The cryptocurrency market continued to swell on Thursday, as Ethereum price breaks above $400 for the second time this year.

Ethereum price reached a new all-time high above $400 barrier, currently trading at $400.84 nearly 10% from yesterday, according to the CoinMarketCap. At the press time, the total crypto market cap is $253 billion, the maximum value of all times.

Cryptocurrency Bitcoin Cash is also jumping against the dollar today, currently above 33% against the greenback to $1,588.10, according to the CoinMarketCap. The jump in price follows some positive news like cryptocurrency exchange Bitstamp announced on Wednesday that it would be integrating Bitcoin Cash to its platform from December “in response to the demand.” Moreover, popular cryptocurrency wallet provider Bitwalla announced on Wednesday that it is allowing customers to hold Bitcoin Cash.

However, like always, this time it is just not Bitcoin that is contributing to the surge in overall market valuations as off lately, we have seen some strong performance from altcoins like Monero and Dash. However, one of the most important news of this hour is that the second most popular cryptocurrency ‘Ethereum’ is all set to enter derivatives market.

An unknown cryptocurrency exchange that is currently been referred by the name “Virtuoso” is said to offer Ethereum futures-contract according to the person who is familiar with this matter. The person also disclosed that one of the co-founders of the exchange will be Sunil Hirani who previously co-founded CDS exchange before selling it to Intercontinental Exchange Inc. in 2008 for nearly half-a-billion-dollars.

Unveiling further details, the person said that Virtuoso will be aimed specifically at corporations and institutional investors who have some exposure to Ether’s price and is likely to be overseen by U.S. Commodity Futures Trading Commission. The Ether futures- contracts are expected to go live by the first or second quarter and in addition, will offer non-deliverable forwards, swaps and forwards, etc. There is also a possibility that some of the contracts will deliver Ether to holders of the future-contract if held till expiry.

The meteoric growth of the overall cryptocurrency market in past one year, and specifically the growth of Bitcoin, has forced several big financial institutions to look inwards towards the world of virtual digital currencies. Just when Bitcoin is set to enter trading in futures market soon, the exchanges are now eyeing the second most valuable digital currency platform ‘Ethereum’. The Ethereum prices have already reacted to this news with the price of Ether crosses $400 for the second time this year.
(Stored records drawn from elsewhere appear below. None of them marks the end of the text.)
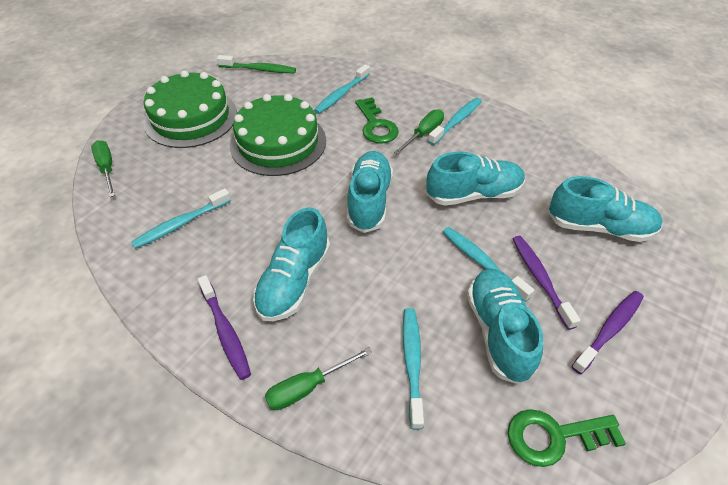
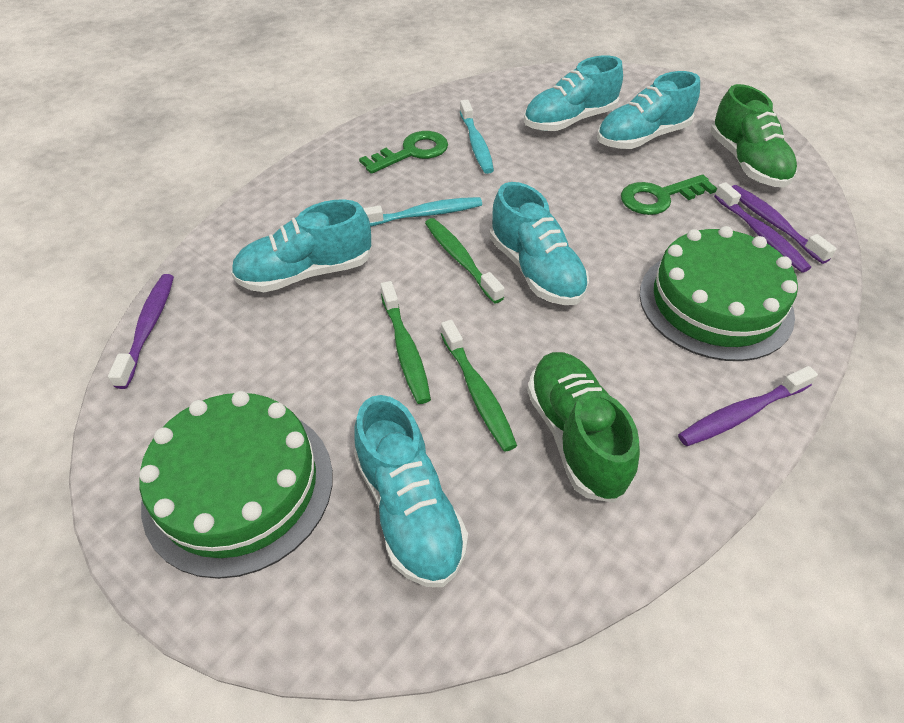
green screwdriver: 3 -> 0
green shoe: 0 -> 2
green toothbrush: 1 -> 3
purple toothbrush: 3 -> 4
turquoise toothbrush: 5 -> 2

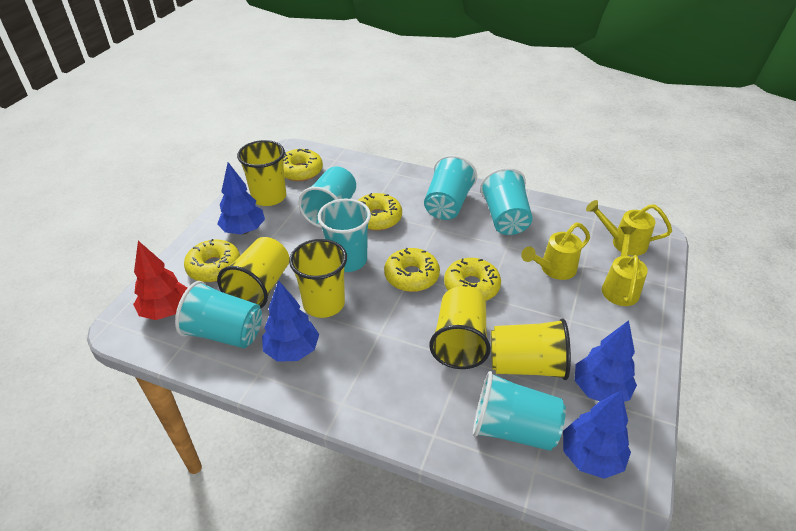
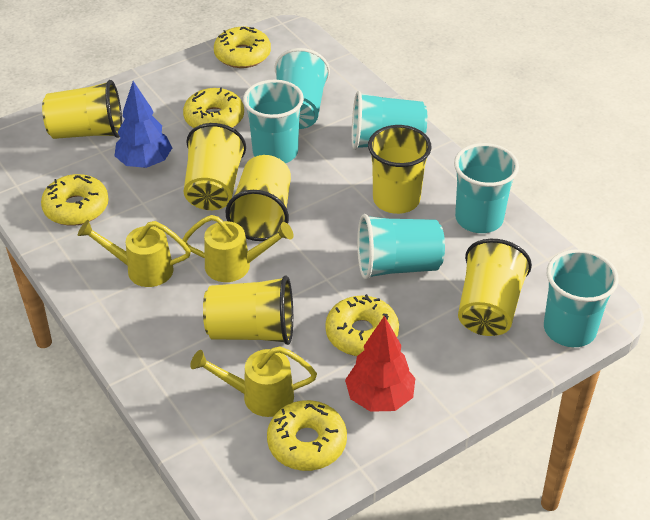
blue tree: 4 -> 1
yellow cup: 5 -> 6

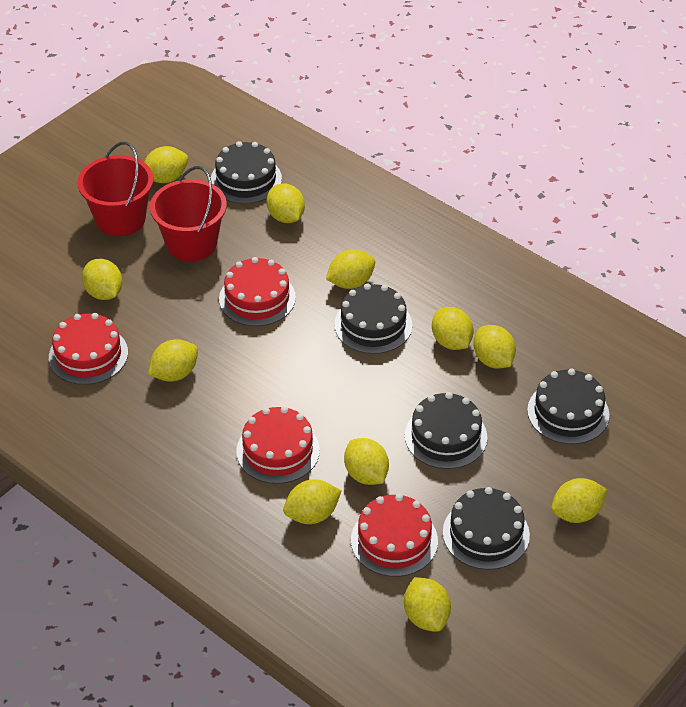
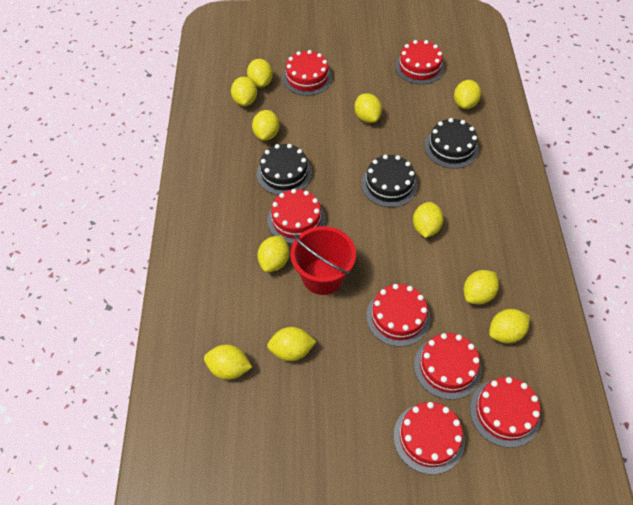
black cake: 5 -> 3
red bucket: 2 -> 1
red cake: 4 -> 7

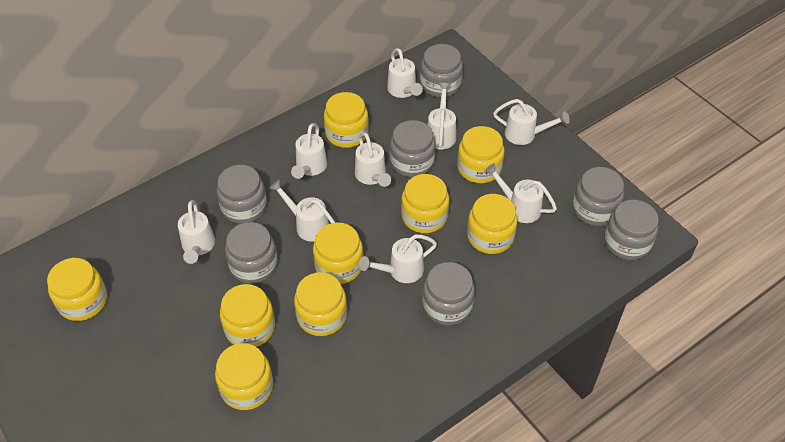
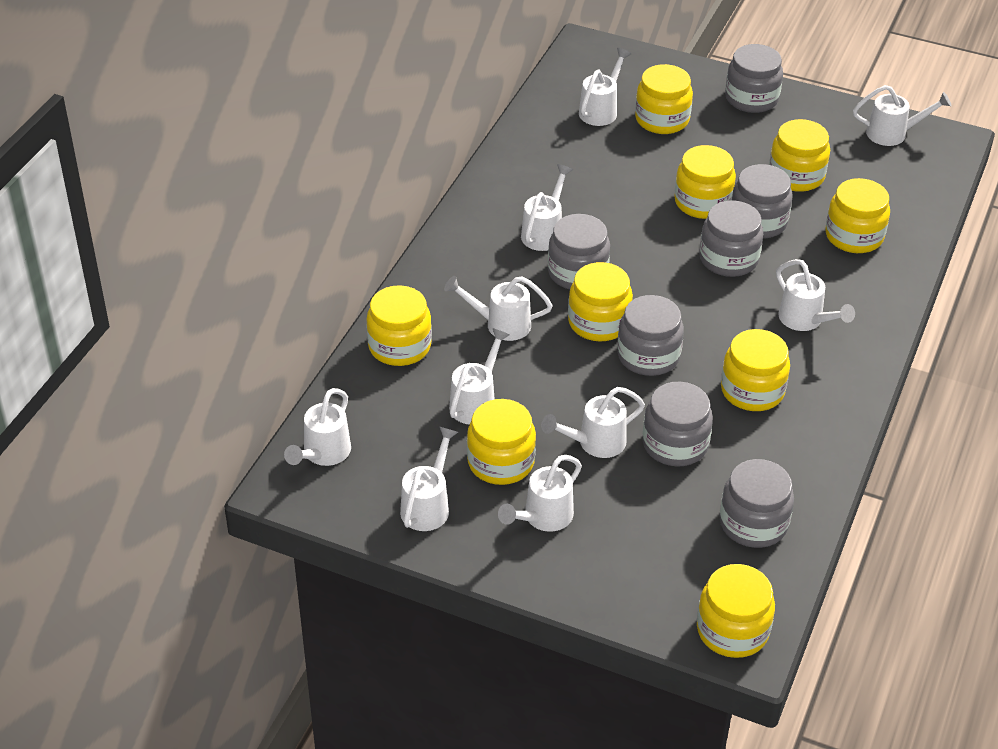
white watering can: 9 -> 10

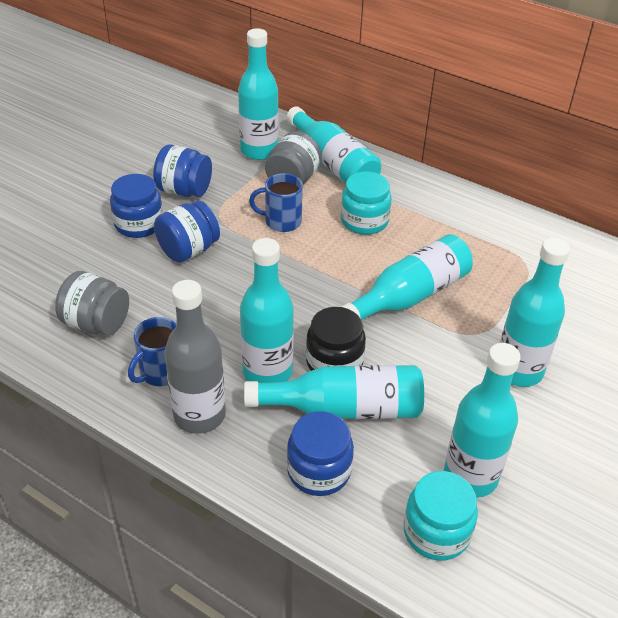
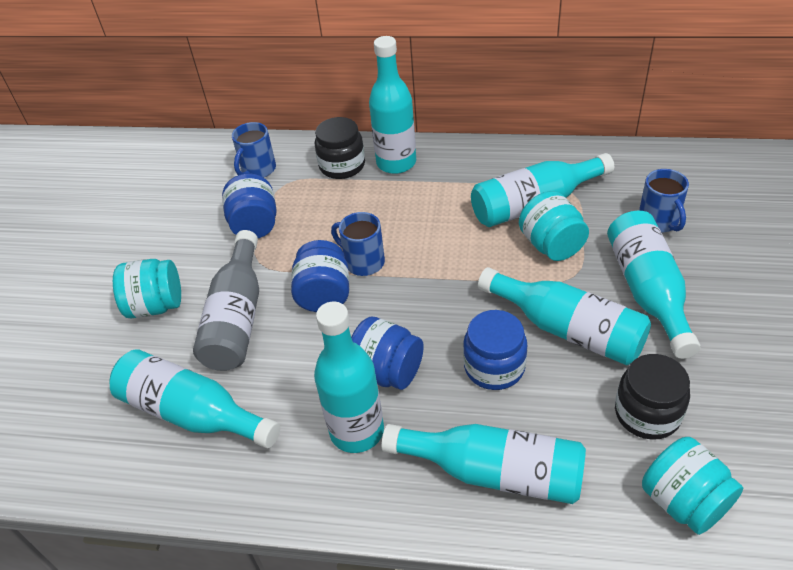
black jar: 1 -> 2
blue mug: 2 -> 3
grey jar: 2 -> 0
turquoise jar: 2 -> 3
After the announcement of Bitcoin futures contract by world’s largest derivates exchange – CME Group – a new wave of euphoria has gripped the markets as Bitcoin prices were subjected to an unprecedented bullish rally surging its price from $5000 to above $8000 in just past one month.

While Ethereum, which is also said to have solid fundamentals, was seen consolidating around $300 during the same time. However, occupying a prominent position in the cryptocurrency market, it could not be neglected much and if the latest news of Ethereum derivates catches more steam, we can similar rally in Ethereum as well.

In addition to Virtuoso, reports within the industry say that ‘Banca IMI’, a subsidiary of global banking giant Intesa Sanpaolo, is currently exploring options for Ethereum derivatives which can function through smart contracts on the Ethereum blockchain. Also, it now seems that with cryptocurrencies getting more and more mainstream, they are here to disrupt the centralized bond markets. A UK Startup Nivuara, in collaboration with JPMorgan, Moodys and other has unveiled the world’s first Ethereum Bond for LuxDeco – the UK based luxury goods dealer. The bond has been supervised by UK’s Financial Conduct Authority (FCA) and has been given a go-ahead for further development.

Many believe that as the cryptocurrencies become more mainstream, introduction of smart contracts to the bond infrastructure can make these bonds available to a lot of businesses having smaller capital.